Sorry to dampen your enthusiasm, but I would be concerned about the lack of Z-axis readout and fear that you may come to regret that decision fairly early on. Admittedly the Z-axis is probably the least frequently 'moved', but moved it will be. Also, remember that it's you using the machine over many years and not the salesman.
A good compromise might be to buy the 3-axis console even though you are only fitting scales to X and Y at this stage. Looking at the Warco website the price difference between a 2-axis console and a 3-axis console is only £54, which is very much cheaper than replacing the console to upgrade to 3-axis. Might be worth considering as a 'future-proofing' exercise.

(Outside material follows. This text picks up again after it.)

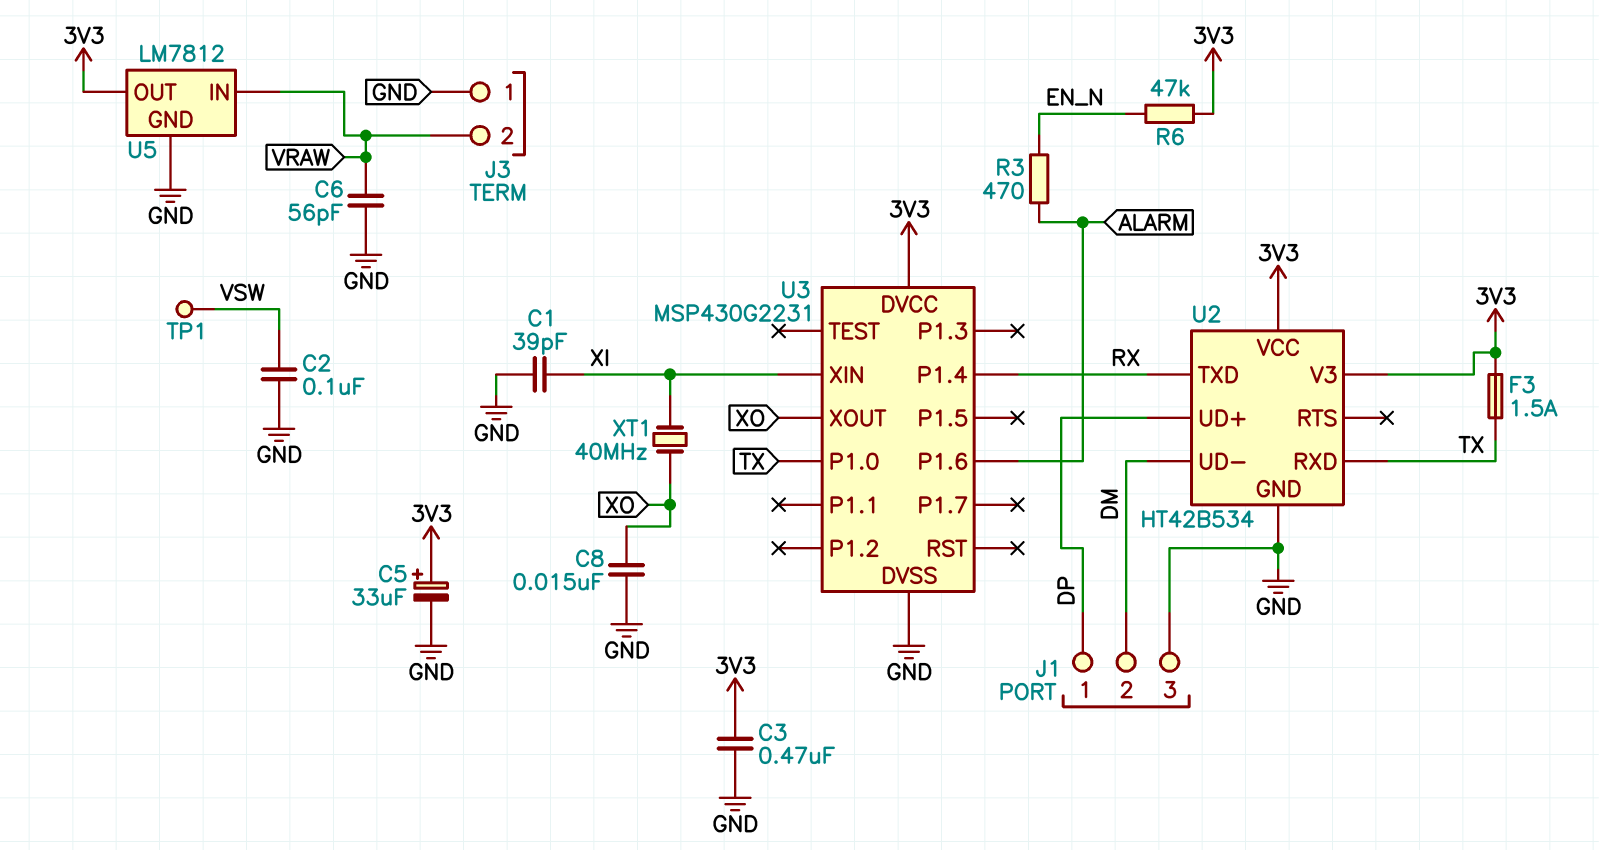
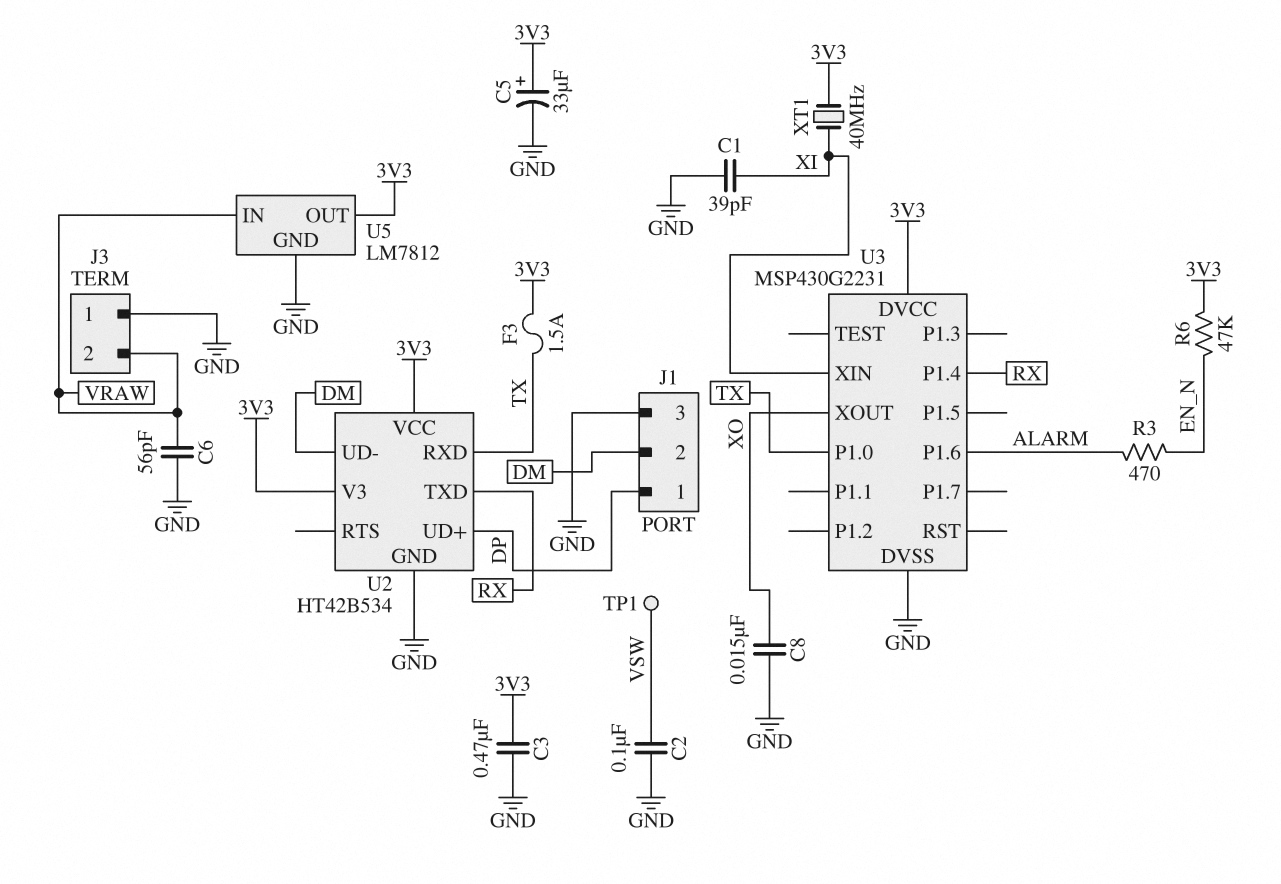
XT1: 40MHz (XI, XO) -> 40MHz (3V3, XI)

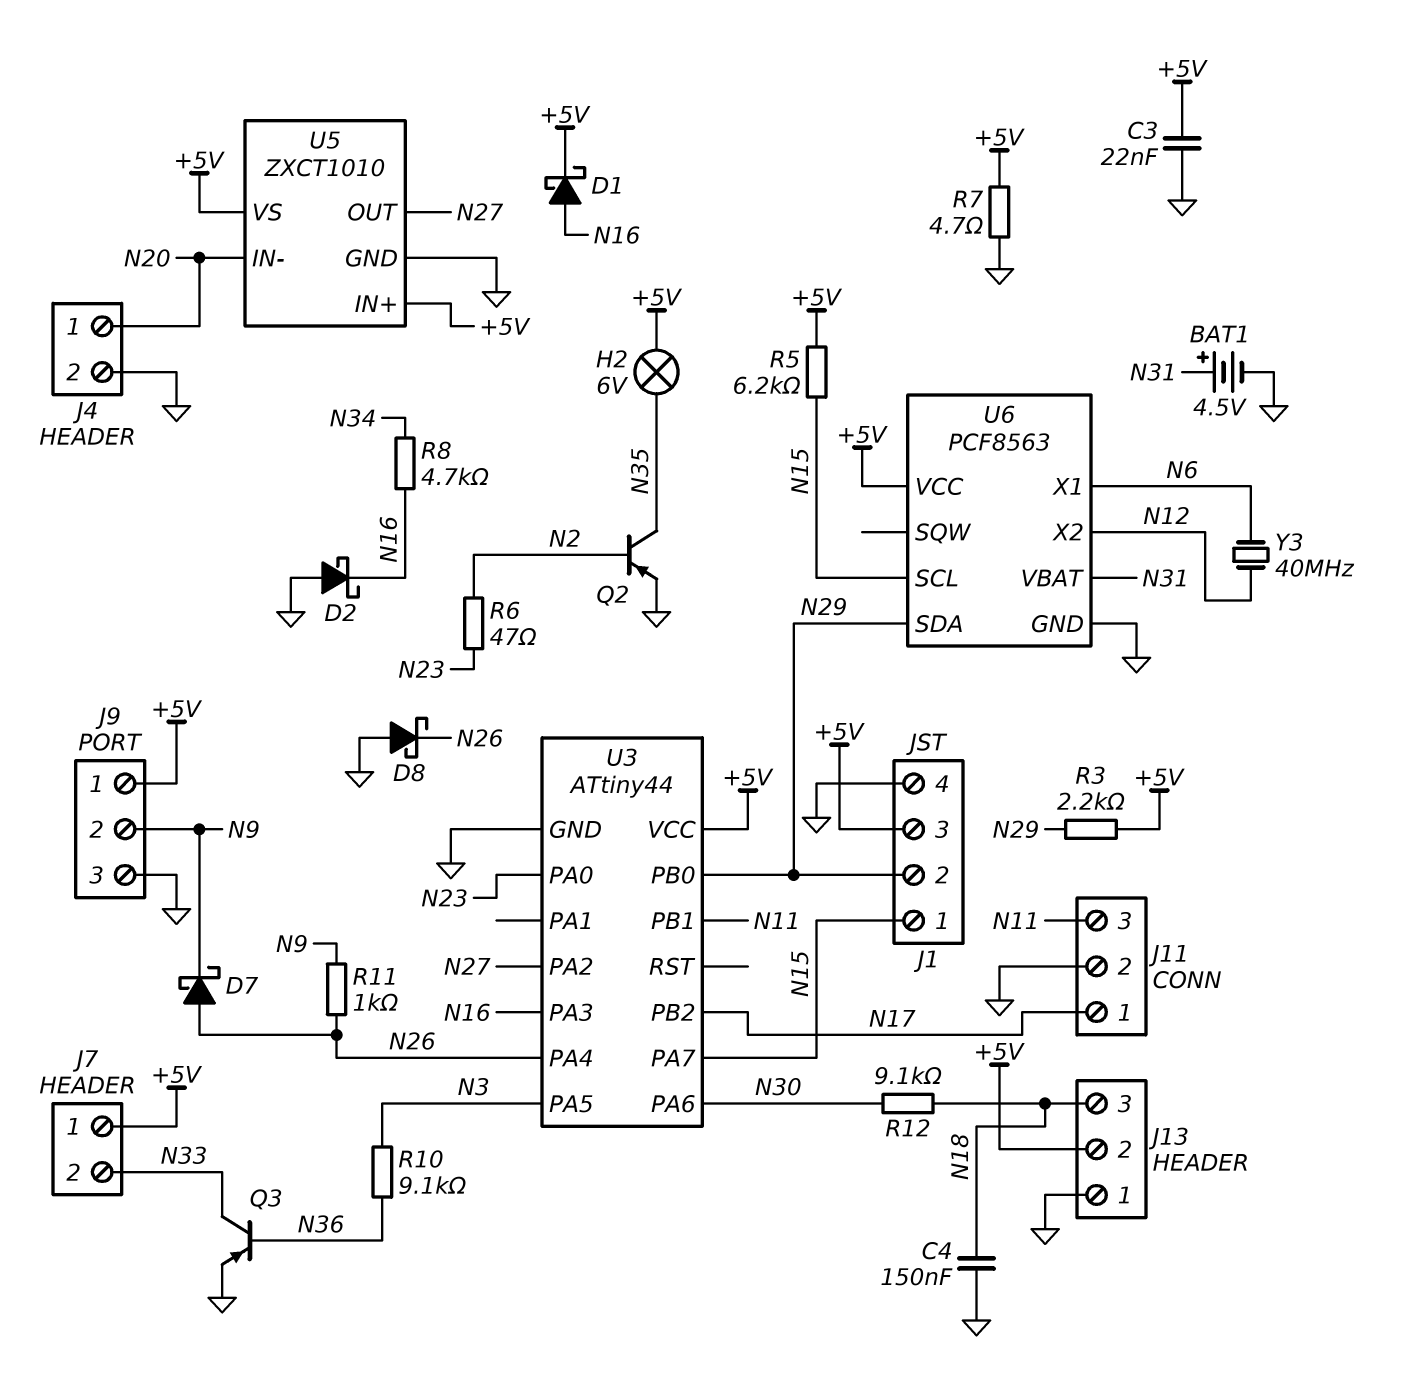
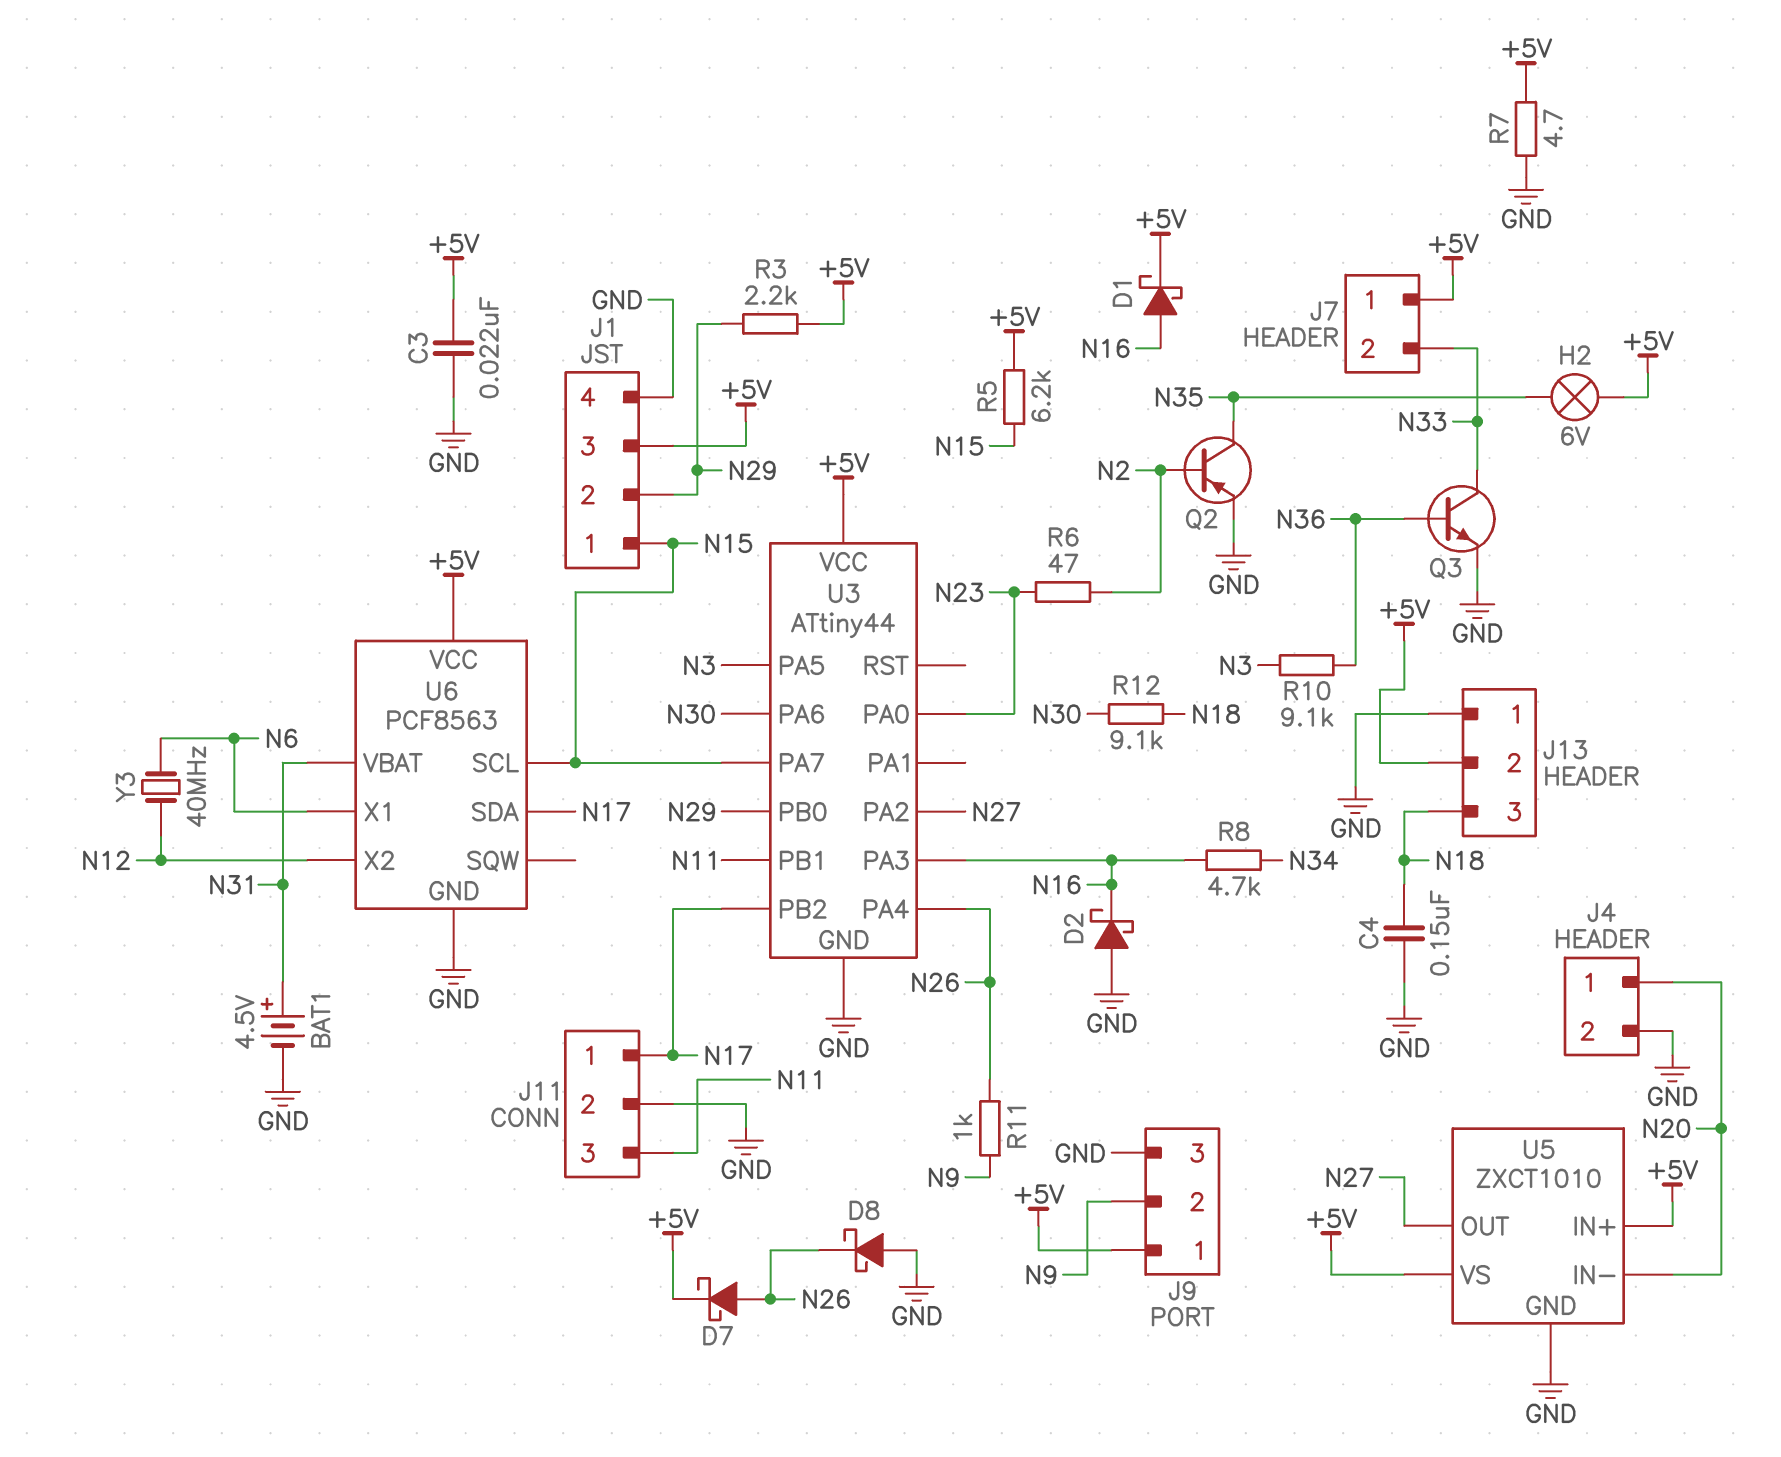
D7: schottky (A N26, K N9) -> schottky (A N26, K +5V)
Q3: PNP (B N36, C N33, E GND) -> NPN (B N36, C N33, E GND)
U6 pin SDA: N29 -> N17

Whatever you decide - good luck and enjoy your machine.
Hi Chris S
Agreed and I nearly mentioned that - except for the quill downfeed handle and downfeed stop scale for the quill on the VMC. These would be graduated in metric or imperial. Depends on how important the units are to you.
Just had a look at my 'budget' for the job - think that the cost of the inverter, control station with extra cable, carriage and VAT (15% at the time) was £283 although that was about 3 years ago - if I had added in the cost of replacing the motor it would have been considerably more.
A quick call to John at Newton Tesla would confirm present costs and I'm sure that he will send you an information pack. (By the way, just for the sake of fairness there are other suppliers of this kit - adverts in ME / MEW).
You might also like to check that Warco can still offer an R8 / 3 ph machine to special order if you are going for an imperial machine.
You don't need a 3 phase supply to the workshop - the inverter does the conversion from single phase to three phase for you and allows you to vary the frequency, and hence the spindle speed. The inverter also maintains torque right down to fairly low revs making the whole set-up very usable.
By the way, the motor spec is 240v, and that is what Warco ordered for me.